When is a tongue thrust treated in a child versus an adult?

In young children a tongue thrust is common and often resolves with normal growth, so an orthodontist frequently monitors it rather than intervening immediately. Treatment is considered when the habit persists and is clearly affecting the bite. In teens and adults whose growth is largely complete, a persistent thrust is addressed more directly alongside orthodontics. The timing is judged case by case during evaluation rather than by a fixed age.

Sources. Standard orthodontic literature on tongue thrust and orofacial myofunctional habits, on the relationship between a persistent tongue thrust and anterior open bite, on orofacial myofunctional therapy as a supportive adjunct to orthodontic treatment delivered by a trained myofunctional therapist or speech-language pathologist, and on habit-interruption appliances such as the tongue crib.
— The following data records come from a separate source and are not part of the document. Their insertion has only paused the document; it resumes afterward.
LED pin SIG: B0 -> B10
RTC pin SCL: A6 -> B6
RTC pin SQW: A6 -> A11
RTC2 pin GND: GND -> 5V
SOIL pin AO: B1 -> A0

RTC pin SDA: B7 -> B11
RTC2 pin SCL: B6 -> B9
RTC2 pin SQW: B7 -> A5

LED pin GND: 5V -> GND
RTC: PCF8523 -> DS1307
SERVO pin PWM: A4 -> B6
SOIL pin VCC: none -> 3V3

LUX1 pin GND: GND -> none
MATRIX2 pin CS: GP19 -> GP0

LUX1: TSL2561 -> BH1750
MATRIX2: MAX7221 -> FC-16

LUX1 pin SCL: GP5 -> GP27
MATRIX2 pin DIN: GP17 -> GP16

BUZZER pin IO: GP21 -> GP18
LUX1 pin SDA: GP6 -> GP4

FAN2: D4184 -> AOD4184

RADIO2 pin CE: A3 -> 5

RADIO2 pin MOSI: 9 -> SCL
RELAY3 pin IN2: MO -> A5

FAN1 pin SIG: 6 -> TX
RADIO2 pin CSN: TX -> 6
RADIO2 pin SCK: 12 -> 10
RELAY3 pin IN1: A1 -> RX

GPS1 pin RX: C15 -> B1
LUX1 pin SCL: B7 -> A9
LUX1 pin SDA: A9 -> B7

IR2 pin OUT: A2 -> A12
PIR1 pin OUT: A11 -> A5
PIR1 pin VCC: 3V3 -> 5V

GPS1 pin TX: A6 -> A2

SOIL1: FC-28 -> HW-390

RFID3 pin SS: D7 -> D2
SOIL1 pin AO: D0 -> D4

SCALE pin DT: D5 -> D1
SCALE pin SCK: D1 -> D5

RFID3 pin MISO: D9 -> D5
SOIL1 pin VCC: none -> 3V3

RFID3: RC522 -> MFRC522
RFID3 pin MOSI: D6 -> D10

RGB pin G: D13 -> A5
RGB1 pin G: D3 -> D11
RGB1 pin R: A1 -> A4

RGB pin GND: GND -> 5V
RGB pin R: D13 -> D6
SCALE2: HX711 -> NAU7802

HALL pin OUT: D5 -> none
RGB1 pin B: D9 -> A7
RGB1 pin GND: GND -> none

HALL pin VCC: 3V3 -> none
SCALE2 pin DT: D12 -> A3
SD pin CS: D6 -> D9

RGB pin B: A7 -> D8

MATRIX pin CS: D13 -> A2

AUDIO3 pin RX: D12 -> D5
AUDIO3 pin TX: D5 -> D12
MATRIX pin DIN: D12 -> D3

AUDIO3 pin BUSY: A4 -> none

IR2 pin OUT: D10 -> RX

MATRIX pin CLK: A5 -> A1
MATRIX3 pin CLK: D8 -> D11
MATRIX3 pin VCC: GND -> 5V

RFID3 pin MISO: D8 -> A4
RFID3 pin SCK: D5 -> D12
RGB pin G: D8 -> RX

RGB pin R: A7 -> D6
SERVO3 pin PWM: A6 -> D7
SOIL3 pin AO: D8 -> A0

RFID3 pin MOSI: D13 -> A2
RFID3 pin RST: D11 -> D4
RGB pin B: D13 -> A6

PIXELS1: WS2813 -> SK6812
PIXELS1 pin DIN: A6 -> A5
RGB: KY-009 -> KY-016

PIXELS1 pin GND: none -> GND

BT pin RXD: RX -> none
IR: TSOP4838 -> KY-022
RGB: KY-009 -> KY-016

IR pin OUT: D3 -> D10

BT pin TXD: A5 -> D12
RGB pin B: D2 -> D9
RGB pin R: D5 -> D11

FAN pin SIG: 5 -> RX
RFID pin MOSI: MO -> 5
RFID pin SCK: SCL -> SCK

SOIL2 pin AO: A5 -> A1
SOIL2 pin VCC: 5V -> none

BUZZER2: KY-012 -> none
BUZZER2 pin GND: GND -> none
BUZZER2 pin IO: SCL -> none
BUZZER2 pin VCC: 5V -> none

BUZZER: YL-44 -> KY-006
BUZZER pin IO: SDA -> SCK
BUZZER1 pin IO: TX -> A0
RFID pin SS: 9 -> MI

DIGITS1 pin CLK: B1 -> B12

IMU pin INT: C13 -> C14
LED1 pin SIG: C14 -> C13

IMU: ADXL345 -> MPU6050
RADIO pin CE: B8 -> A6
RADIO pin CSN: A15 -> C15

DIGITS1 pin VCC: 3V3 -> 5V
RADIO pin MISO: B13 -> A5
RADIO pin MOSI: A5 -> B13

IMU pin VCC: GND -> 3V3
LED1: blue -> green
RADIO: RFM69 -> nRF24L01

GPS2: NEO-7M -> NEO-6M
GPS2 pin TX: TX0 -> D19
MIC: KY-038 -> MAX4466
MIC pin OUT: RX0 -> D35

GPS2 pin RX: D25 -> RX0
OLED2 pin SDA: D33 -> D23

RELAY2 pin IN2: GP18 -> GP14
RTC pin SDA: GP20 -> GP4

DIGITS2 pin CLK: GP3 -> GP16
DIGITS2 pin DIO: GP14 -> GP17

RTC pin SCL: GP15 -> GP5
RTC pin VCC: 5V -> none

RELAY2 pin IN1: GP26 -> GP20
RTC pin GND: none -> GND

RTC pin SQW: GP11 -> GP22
Prevalence, success likelihood, relapse rates, therapy duration, and age applicability are stated qualitatively rather than as exact figures, because they vary with age, the underlying skeletal pattern, the contribution of the habit, and patient compliance, and are determined on the individual patient’s records.

Orofacial myofunctional therapy is described as an evidence-informed adjunct coordinated with orthodontics, not as a stand-alone cure with a guaranteed outcome. Clinical observations from Limestone Hills Orthodontics, Austin, TX.